Central to Displayed is the mercurial practice of artist Nancy Shaver, whose antique store ‘Henry’ in Hudson, NY is an eccentric laboratory dedicated to nurturing a confusion between art and commerce, between the applied and fine arts, between good and bad taste. In Displayed Shaver juxtaposes her own sculptures – which often take the form of assisted ready-mades – with finds from estate sales and thrift stores establishing a fluid, albeit unstable taxonomy of objects. Elsewhere B. Wurtz creates low-fi armatures that privilege – even celebrate – the marginal and the maligned (a plastic shopping bag, a tube sock etc.). Josh Smith’s ‘Stage Painting’ is essentially a jerry-rigged monument to himself. On the gallery’s exterior walls, exposed to the elements, Chris Martin displays his paintings, where the gallery itself becomes a kind of pedestal, and Martin’s paintings a form of ‘advertising’: alerting the passerby to the nature of the business conducted within. (A scenario echoed in Moyra Davey’s early 1990s photographs of New York newsstands, with their informal grids and stacks of magazines and newspapers.) Rachel Harrison’s ad-hoc telephone booth-like structure functions as if a vitrine, or container for its enclosed sculptural event. The museum vitrine, a device that both frames and protects, is self-consciously present in Annette Kelm’s documentary accounts of feminist ephemera. Carissa Rodriguez’s Ikebana display and Marc Camille Chaimowicz’s faux floral bouquet each, in quite distinct ways, seek to apply order to nature.
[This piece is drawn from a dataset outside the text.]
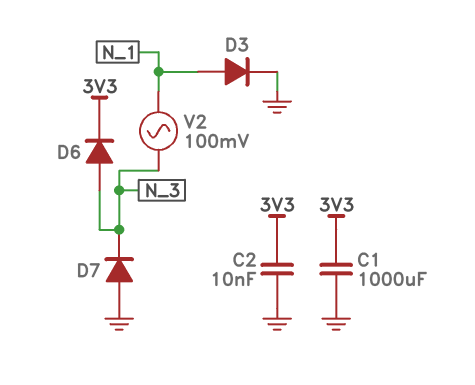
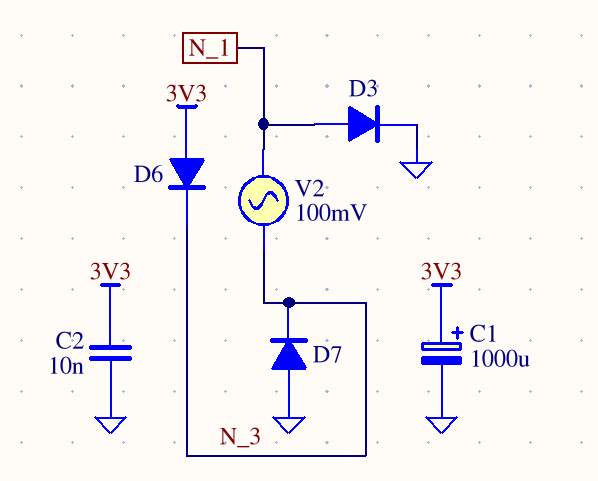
C1: 1000uF (3V3, GND) -> 1000uF (plus 3V3, minus GND)
D6: diode (A N_3, K 3V3) -> diode (A 3V3, K N_3)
In these and other works in Displayed the artist explicitly engages with, amplifies and disrupts the aesthetic – and psychological – possibilities inherent to the processes of selection, arrangement and presentation. (A process analogous to the role of the curator, the window dresser, or the art director, each of whom identifies, organizes and choreographs things in space). The artworks in Displayed self-reflexively explore these dynamics and tensions: where the distinction between what is presented and how it is presented is often moot.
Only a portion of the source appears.